Na sessão desta terça-feira (10), o vereador Ilde Taques (PSB) falou oficialmente sobre seu pedido de abertura de uma Comissão Parlamentar de Inquérito (CPI) para apurar denúncias de irregularidades na Prefeitura de Cuiabá. O parlamentar destacou que o Legislativo tem o dever de fiscalizar as contas públicas e garantir que a administração municipal atue com transparência e responsabilidade.
De acordo com o protocolo eletrônico gerado ao inserir o pedido no sistema da Casa, a CPI surge em meio às denúncias de assédio envolvendo o ex-secretário do Executivo. Ele ressaltou que, caso a Justiça julgue culpados nos processos em andamento, caberá ao Judiciário aplicar as devidas sanções. "Nosso papel aqui não é julgar pessoas, mas sim legislar e cuidar das contas da cidade, assegurando que cada recurso público seja utilizado em benefício da população cuiabana", afirmou.
O vereador também reforçou que a CPI não tem caráter político-partidário, mas sim institucional. "Estamos falando de respeito ao dinheiro do contribuinte e da necessidade de preservar a credibilidade da administração pública. A Câmara não pode se omitir diante de fatos graves que afetam a confiança da sociedade", disse.

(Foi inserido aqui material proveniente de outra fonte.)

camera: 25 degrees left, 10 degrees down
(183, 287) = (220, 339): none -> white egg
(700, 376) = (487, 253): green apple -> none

A proposta agora será analisada pela Mesa Diretora da Câmara Municipal, que decidirá sobre a instalação da comissão e os próximos passos do processo investigativo. Caso aprovada, a CPI terá prazo determinado para apurar os fatos, ouvir testemunhas e apresentar relatório final com recomendações.

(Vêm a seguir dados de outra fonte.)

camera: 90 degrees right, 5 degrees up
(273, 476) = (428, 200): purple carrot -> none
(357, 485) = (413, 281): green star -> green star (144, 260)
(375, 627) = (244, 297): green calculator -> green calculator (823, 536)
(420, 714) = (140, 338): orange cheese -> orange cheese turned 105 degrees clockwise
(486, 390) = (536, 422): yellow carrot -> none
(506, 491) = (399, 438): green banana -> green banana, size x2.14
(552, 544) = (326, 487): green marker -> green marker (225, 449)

Ainda de acordo com o vereador, a CPI irá investigar a disparidade entre valores cobrados pela Prefeitura e os valores reais de mercado, a conduta de secretários, servidores e membros do Conselho Municipal de Desenvolvimento Estratégico (CMDE), beneficiários das supostas irregularidades, utilidade pública dos terrenos adquiridos e propor ressarcimento ao erário e responsabilização dos envolvidos.